On the positive side, the report does not show immediate covenant stress. The consolidated equity-to-assets ratio fell to 21.02% from 23.77% at the end of 2025, but the bond-covenant ratios calculated under the trust deeds remain far above their floors: 23.11% for Series A through C versus required levels of 12% to 14%, and 23.68% for Series D versus a 15% requirement. The board estimates that over the next 12 months the company will be entitled to withdraw about NIS 372 million of pre-tax surpluses, mainly from Aqua Resort in Eilat, Ben Gurion Netanya and Ashdod compounds A through C, and about NIS 757 million before tax in the following year. That is the point that must move from plan to cash.
The Ashdar ruling adds optionality, not certain cash. The company estimates that under certain legal outcomes the group may be entitled to purchase-tax refunds of about NIS 20 million, of which the company's share is about NIS 18 million, and is working to include additional projects in the arrangement with an expected cash and profitability impact of about NIS 76 million, of which the company's share is about NIS 74 million. Those amounts are meaningful relative to quarterly profit, but the company made no adjustment in the financial statements and the ruling is not final.
The first quarter leaves a mixed conclusion that leans cautious. Execution activity continues to generate revenue, the pipeline expanded, and the company still has comfortable room against the financial covenants of its bonds.
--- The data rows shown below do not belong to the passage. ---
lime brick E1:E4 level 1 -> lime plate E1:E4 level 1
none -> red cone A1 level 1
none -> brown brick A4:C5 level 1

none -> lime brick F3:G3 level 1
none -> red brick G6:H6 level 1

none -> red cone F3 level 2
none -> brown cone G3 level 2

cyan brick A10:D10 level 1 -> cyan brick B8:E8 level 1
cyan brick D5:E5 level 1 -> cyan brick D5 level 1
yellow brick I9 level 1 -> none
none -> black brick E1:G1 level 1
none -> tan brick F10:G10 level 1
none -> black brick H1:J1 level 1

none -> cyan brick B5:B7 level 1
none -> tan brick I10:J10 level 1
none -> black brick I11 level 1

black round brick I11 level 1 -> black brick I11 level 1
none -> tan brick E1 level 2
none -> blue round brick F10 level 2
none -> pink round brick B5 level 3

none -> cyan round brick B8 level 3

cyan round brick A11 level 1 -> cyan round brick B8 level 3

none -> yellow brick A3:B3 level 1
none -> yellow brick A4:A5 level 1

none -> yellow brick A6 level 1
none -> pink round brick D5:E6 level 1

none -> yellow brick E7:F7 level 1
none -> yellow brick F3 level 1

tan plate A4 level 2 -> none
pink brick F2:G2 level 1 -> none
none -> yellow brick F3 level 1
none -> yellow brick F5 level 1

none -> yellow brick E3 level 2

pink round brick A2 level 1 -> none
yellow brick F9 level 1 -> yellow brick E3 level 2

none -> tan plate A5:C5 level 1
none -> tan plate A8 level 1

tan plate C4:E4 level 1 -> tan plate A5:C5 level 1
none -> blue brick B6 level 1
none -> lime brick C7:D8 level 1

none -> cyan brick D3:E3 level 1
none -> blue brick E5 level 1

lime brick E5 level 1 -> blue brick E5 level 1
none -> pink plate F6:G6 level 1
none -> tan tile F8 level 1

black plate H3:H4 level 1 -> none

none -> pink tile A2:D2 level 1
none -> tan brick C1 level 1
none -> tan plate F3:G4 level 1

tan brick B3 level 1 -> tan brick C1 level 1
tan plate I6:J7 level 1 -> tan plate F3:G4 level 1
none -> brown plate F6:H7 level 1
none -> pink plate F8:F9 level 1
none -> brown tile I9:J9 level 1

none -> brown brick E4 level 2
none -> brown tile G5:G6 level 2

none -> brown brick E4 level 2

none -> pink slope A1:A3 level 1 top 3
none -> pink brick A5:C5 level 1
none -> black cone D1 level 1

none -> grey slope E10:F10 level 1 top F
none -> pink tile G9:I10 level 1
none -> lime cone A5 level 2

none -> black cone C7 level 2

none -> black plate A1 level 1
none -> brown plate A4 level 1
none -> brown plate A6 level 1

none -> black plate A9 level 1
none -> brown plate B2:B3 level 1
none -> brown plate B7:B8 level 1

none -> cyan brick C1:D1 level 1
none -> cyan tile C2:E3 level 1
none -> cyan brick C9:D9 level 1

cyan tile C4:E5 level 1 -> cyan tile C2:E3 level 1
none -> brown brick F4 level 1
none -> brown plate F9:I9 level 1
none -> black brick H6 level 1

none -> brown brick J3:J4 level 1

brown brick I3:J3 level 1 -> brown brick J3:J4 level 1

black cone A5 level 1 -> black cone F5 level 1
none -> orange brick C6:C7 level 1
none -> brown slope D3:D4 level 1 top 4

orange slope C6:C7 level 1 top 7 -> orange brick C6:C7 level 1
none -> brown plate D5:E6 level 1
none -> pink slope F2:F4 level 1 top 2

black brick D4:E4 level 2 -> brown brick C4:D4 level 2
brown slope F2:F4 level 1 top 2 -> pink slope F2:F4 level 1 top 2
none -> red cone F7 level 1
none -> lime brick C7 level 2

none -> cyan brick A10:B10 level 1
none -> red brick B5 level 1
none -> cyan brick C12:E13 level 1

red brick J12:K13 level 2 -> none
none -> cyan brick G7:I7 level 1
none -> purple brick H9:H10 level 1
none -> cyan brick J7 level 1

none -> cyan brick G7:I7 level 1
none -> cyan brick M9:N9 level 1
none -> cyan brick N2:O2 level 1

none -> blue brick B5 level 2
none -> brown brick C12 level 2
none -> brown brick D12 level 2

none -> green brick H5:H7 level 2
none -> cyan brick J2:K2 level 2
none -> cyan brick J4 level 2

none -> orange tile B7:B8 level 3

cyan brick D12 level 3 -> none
At the same time, lower sales, a lower gross margin, higher finance expenses and a larger gap between contract assets and customer advances show that profit still is not turning into cash at a pace that allows investors to ignore the debt.
The implication is not that the company lacks financing access. On the contrary, the Series D raise and bank facilities show that access exists. The business question over the next two to four quarters is whether that access funds a short transition to surplus releases, or whether the new land, Sincu, Armon Hanatziv and Beit Shemesh continue expanding the capital need before mature projects return cash. A more positive interpretation would require sales to recover without a return to a higher share of flexible contracts, the gap between contract assets and customer advances to start narrowing, and hundreds of millions of shekels of stated project surpluses to actually be withdrawn. The thesis would weaken if another quarter shows the pipeline growing, debt rising and receipts still lagging recognized income.